An example of finite groups Is there any example of finite group $G$ with the following properties?
1) There is prime divisor $p$ of order $G$ such that the number of cyclic
subgroup of order $p$ is $p+1$.
2) The order of Sylow $p$-subgroup of $G$ is $p^{2}$.
3) $G$ is not $p$-group.
 A: Your question's been answered in general already, yet if you want a specific "easy" example take $\,G=A_4\,\,,\,\,p=2\,$ .
A: Let $G$ be a group with all the properties stated in your question, and let P be a Sylow $p$-subgroup. If $P$ is not cyclic, then $P$ must be elementary Abelian, hence already contains $p+1$ subgroups of order $p.$ Then $P$ must be normal, otherwise a conjugate $Q$ of $P$ different from $P$ will contain another subgroup of order $p$ not contained in $P.$ 
On the other had, any group with a (proper) normal Sylow $p$-subgroup which is elementary Abelian of order $p^{2}$ will satisfy your conditions.
Suppose then that $P$ is cyclic of order $p^{2}.$ I will derive a contradiction.

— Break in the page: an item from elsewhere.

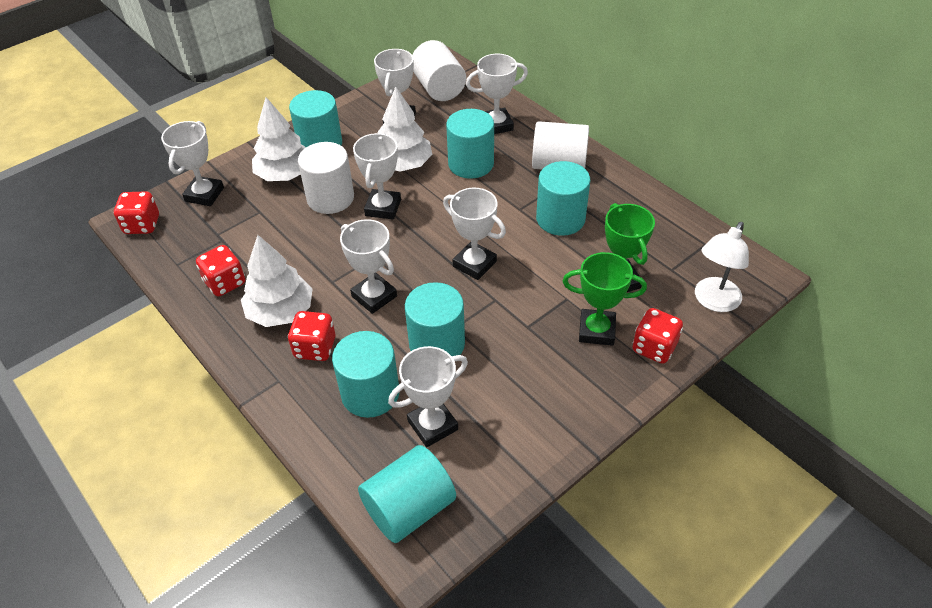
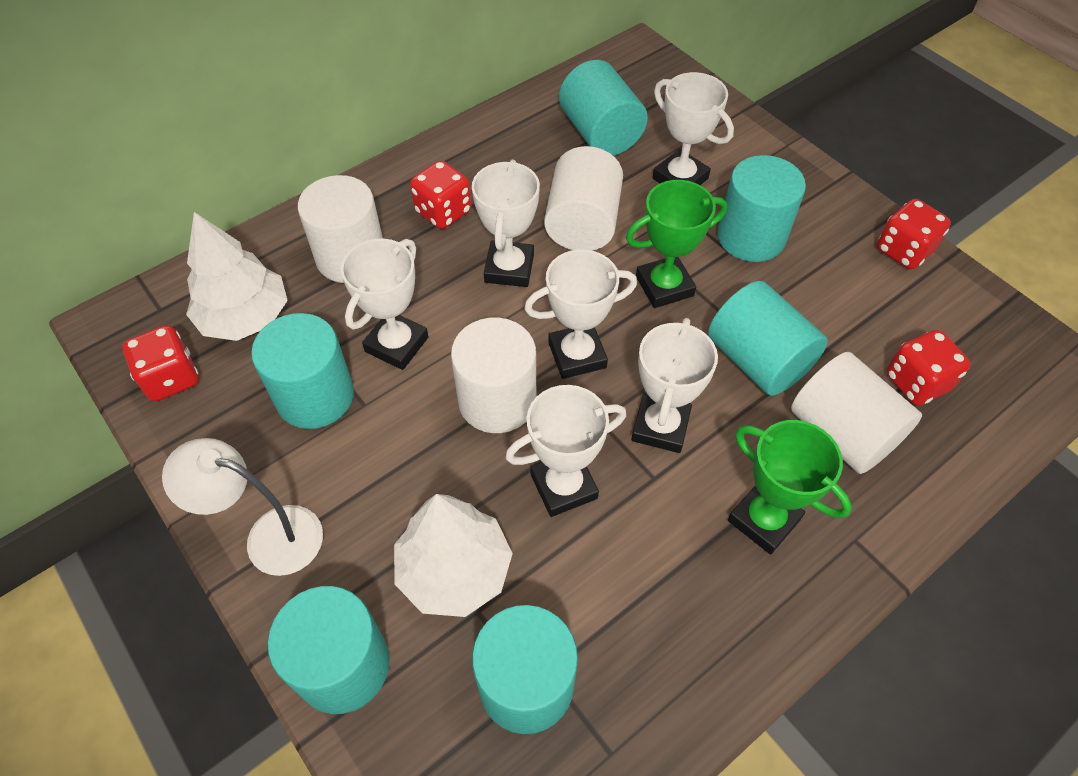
white cylinder: 3 -> 4
white tree: 3 -> 2
white trophy: 7 -> 6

Notic that the conjugation action of $G$  on its subgroups of order $p$ gives a homomorphism from $G$ to the symmetric group $S_{p+1}.$ Since $S_{p+1}$ does not contain elements of order $p^{2},$
$P$ must intersect the kernel of this homomorphism non-trivially. Let $Q$ be the unique subgroup of $P$ of order $p.$ Then $Q$ normalizes each subgroup of $G$ of order $p.$ If $R$ is one of these, but $R \neq Q,$ then $RQ$ is a group of order $p^{2}$ containing more than one subgroup of order $p,$ so must be Abelian of order $p^{2},$ so must be a Sylow $p$-subgroup of $G$, hence conjugate to $P,$ a contradiction, as $P$ is not cyclic. Hence $Q$ must be the only subgroup of $G$ of order $p,$ again a contradiction.
A: Here's a snippet of GAP code that can search for the groups you request (it uses the SONATA package):
RequirePackage("sonata");

for p in Filtered([2..5],IsPrimeInt) do
  for r in Filtered([2..5],i->(not IsPrimePowerInt(i)) or i mod p<>0) do
    n:=p^2*r;
    for G in AllSmallGroups(n) do
      S:=Filtered(Subgroups(G),H->Size(H)=p);
      if(Size(S)=p+1 and Size(SylowSubgroup(G,p))=p^2) then
        Print("Group: ",StructureDescription(G)," of order ",Size(G)," has p+1 subgroups of order p and Sylow p-subgroup of order p^2, where p=",p,"\n");
      fi;
    od;
  od;
od;

This code implicitly uses the property that (a) all groups of prime order a cyclic, and (b) Lagrange's Theorem (so $p^2$ must divide the order of the group).
Here's the output:
Group: A4 of order 12 has p+1 subgroups of order p and Sylow p-subgroup of order p^2, where p=2
Group: C6 x C2 of order 12 has p+1 subgroups of order p and Sylow p-subgroup of order p^2, where p=2
Group: C10 x C2 of order 20 has p+1 subgroups of order p and Sylow p-subgroup of order p^2, where p=2
Group: C3 x S3 of order 18 has p+1 subgroups of order p and Sylow p-subgroup of order p^2, where p=3
Group: (C3 x C3) : C2 of order 18 has p+1 subgroups of order p and Sylow p-subgroup of order p^2, where p=3
Group: C6 x C3 of order 18 has p+1 subgroups of order p and Sylow p-subgroup of order p^2, where p=3
Group: C3 x (C3 : C4) of order 36 has p+1 subgroups of order p and Sylow p-subgroup of order p^2, where p=3
Group: (C3 x C3) : C4 of order 36 has p+1 subgroups of order p and Sylow p-subgroup of order p^2, where p=3
Group: C12 x C3 of order 36 has p+1 subgroups of order p and Sylow p-subgroup of order p^2, where p=3
Group: (C3 x C3) : C4 of order 36 has p+1 subgroups of order p and Sylow p-subgroup of order p^2, where p=3
Group: S3 x S3 of order 36 has p+1 subgroups of order p and Sylow p-subgroup of order p^2, where p=3
Group: C6 x S3 of order 36 has p+1 subgroups of order p and Sylow p-subgroup of order p^2, where p=3
Group: C2 x ((C3 x C3) : C2) of order 36 has p+1 subgroups of order p and Sylow p-subgroup of order p^2, where p=3
Group: C6 x C6 of order 36 has p+1 subgroups of order p and Sylow p-subgroup of order p^2, where p=3
Group: C15 x C3 of order 45 has p+1 subgroups of order p and Sylow p-subgroup of order p^2, where p=3
[[snipped]]

(Here ":" denotes a semidirect product.)